The garden of Villa La Pietra is an extraordinary combination of life and art, present and past, that continues to evolve and change.

Cypresses, oaks, yellow irish yew, statues and fountains of over hundred years old coexist with a variety of vegetables which grow in the Pomario every season. While it recalls the memories and choices of the family who cultivated it for a century, it continues to inspire students, artists, and visitors today. It was originally designed as a prototype of the new twentieth-century formal and geometric garden and has since evolved into a model of sustainability and good agricultural practice.

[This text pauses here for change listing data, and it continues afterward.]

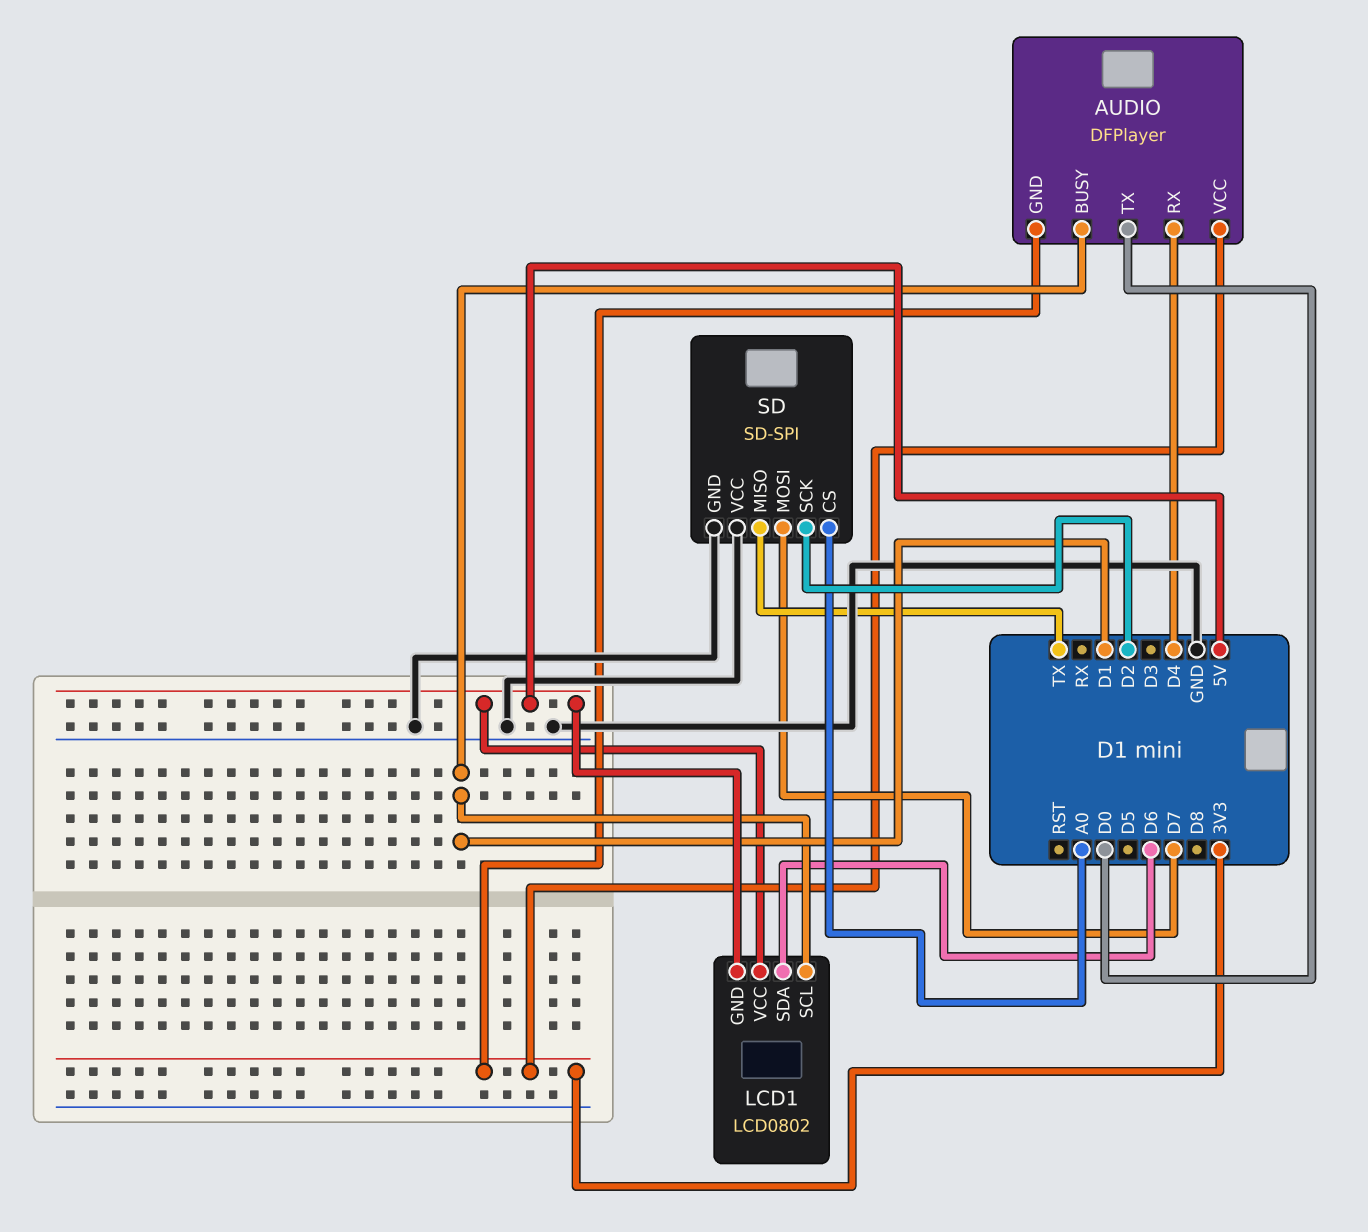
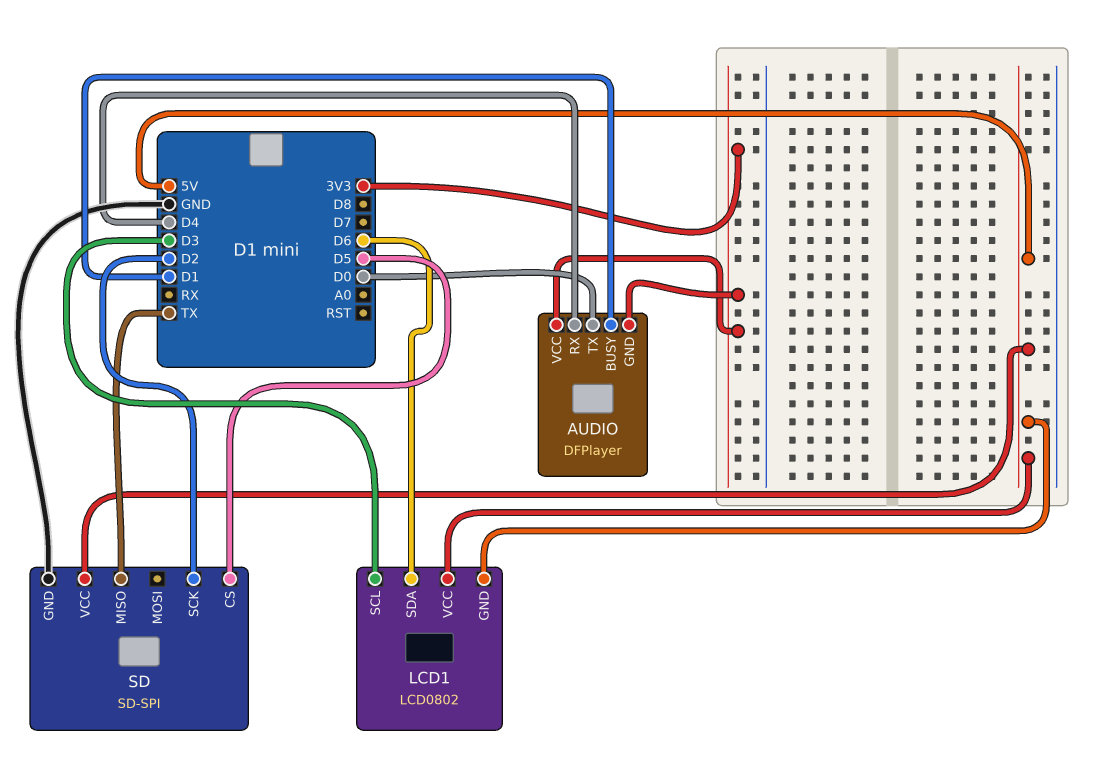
LCD1 pin SCL: D1 -> D3
SD pin CS: A0 -> D5
SD pin MOSI: D7 -> none
SD pin VCC: GND -> 5V

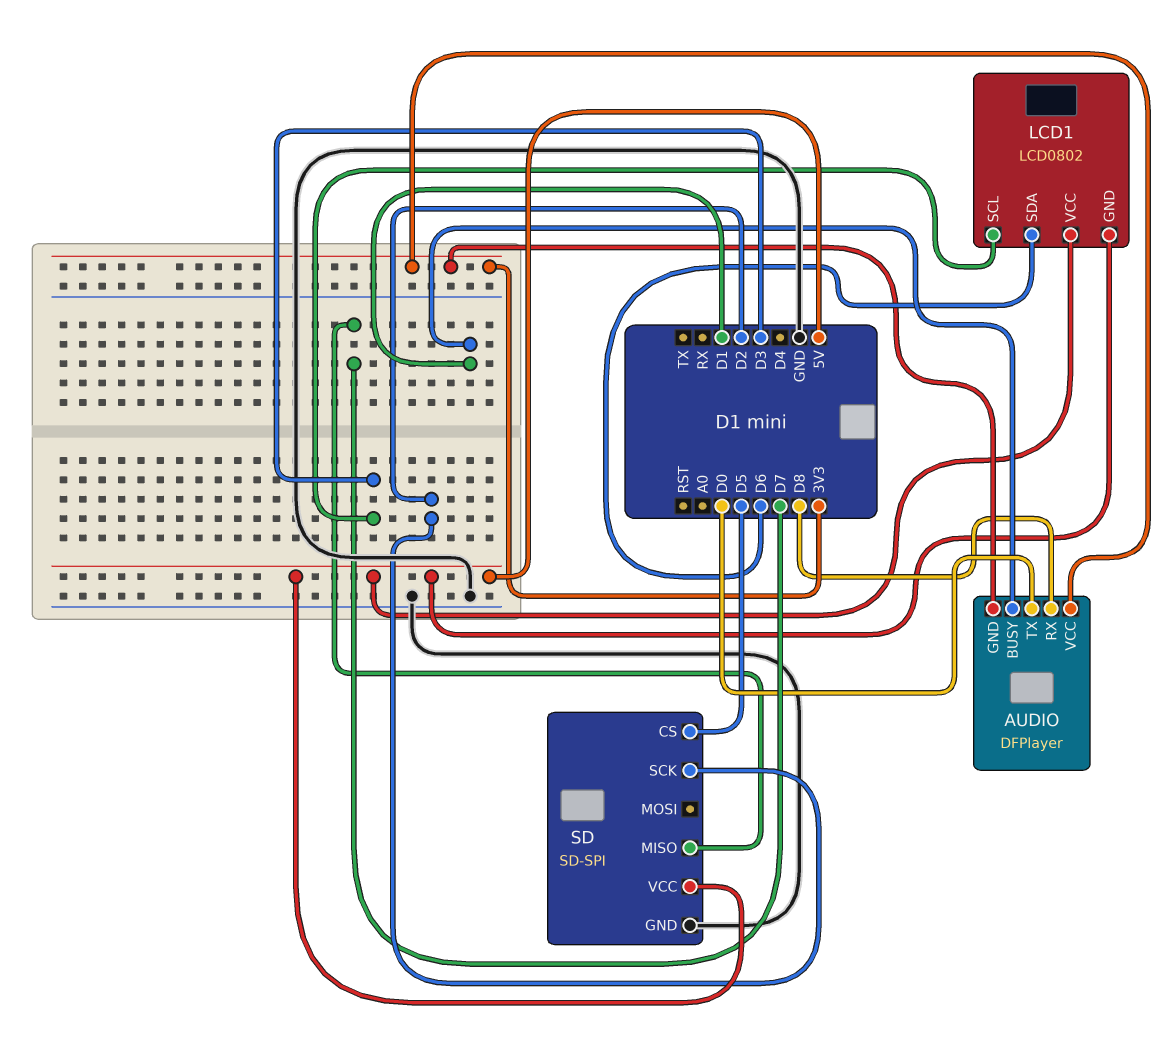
AUDIO pin RX: D4 -> D8
SD pin MISO: TX -> D7

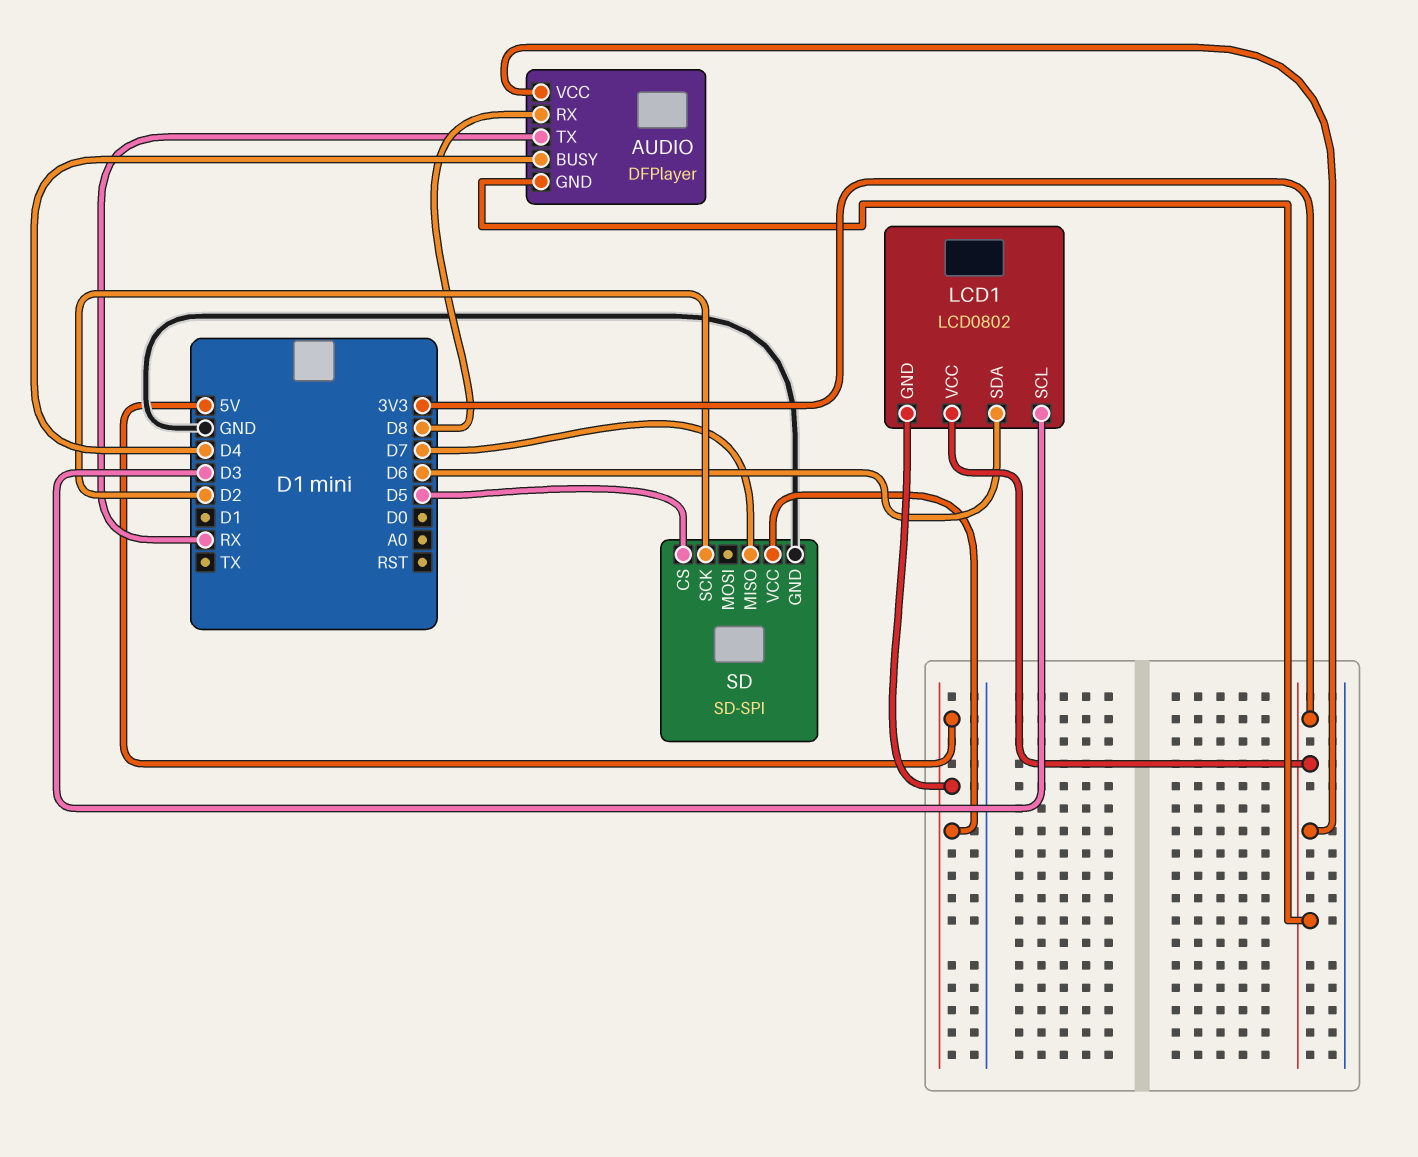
AUDIO pin BUSY: D1 -> D4
AUDIO pin TX: D0 -> RX
LCD1 pin VCC: 5V -> 3V3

When the Actons arrived in 1903, La Pietra garden was a typical English-style park. Arthur and Hortense collected books on the Italian Renaissance formal garden and visited many historical gardens in Tuscany, Lazio and Veneto from which they took inspiration. Since 1908, the formal garden has been located on the east side of the villa. It opens down through a series of geometric “rooms” where vantage points along the main axes allow views through arches of foliage or stonework.

“A peristyle of Corinthian columns separates the lowest terrace from the adjacent vineyard and a statue of Hercules stands vigorously in the centre with a couple of ancient cypresses behind him. Many paths running parallel with the hillside lead to stone arches and circular plots enclosed by hedges and statues. On June nights these are illuminated by myriads of fireflies. The whole garden is essentially green; other colours are episodic and incidental.”

–Harold Acton, Tuscan Villas, London, Thames and Hudson, 1973

A New Trend 1900-1930

The Anglicization of gardens in Florence and the replacement of farming land by romantic parks took place in the climate of fashionable “updating” which swept the area at the beginning of the 19th century and was supplanted early in the following century by a new trend, one which owed much to the presence of foreign residents. This was the revival of the formal garden which reintroduced geometrically organized spaces with a new sensibility, leading to an Anglo-Saxon reinterpretation of the Renaissance and Mannerist garden. The garden of Villa La Pietra is one of the most remarkable examples of this movement that marked the territory surrounding Florence. As Cristina Acidini states in the introduction to La Pietra, Florence, a Family and a Villa by A. Richard Turner (2002), “the most learned and sensitive members of this extraordinary Anglo-Florentine community perceived the villas and their estates to be their point of symbolic and physical contact with Tuscan civilization, with what they had yearned for since their school days in England or America.”

The Culture of the Garden from the Acton Library

Through a survey of the Acton Library it is evident that Arthur and Hortense were searching and collecting for ideas and models for the restoration of their garden. The library contains the most influential textbooks of the period on garden history and design, which were read and considered of great value as documented by the bookplates of the owners present in all of them.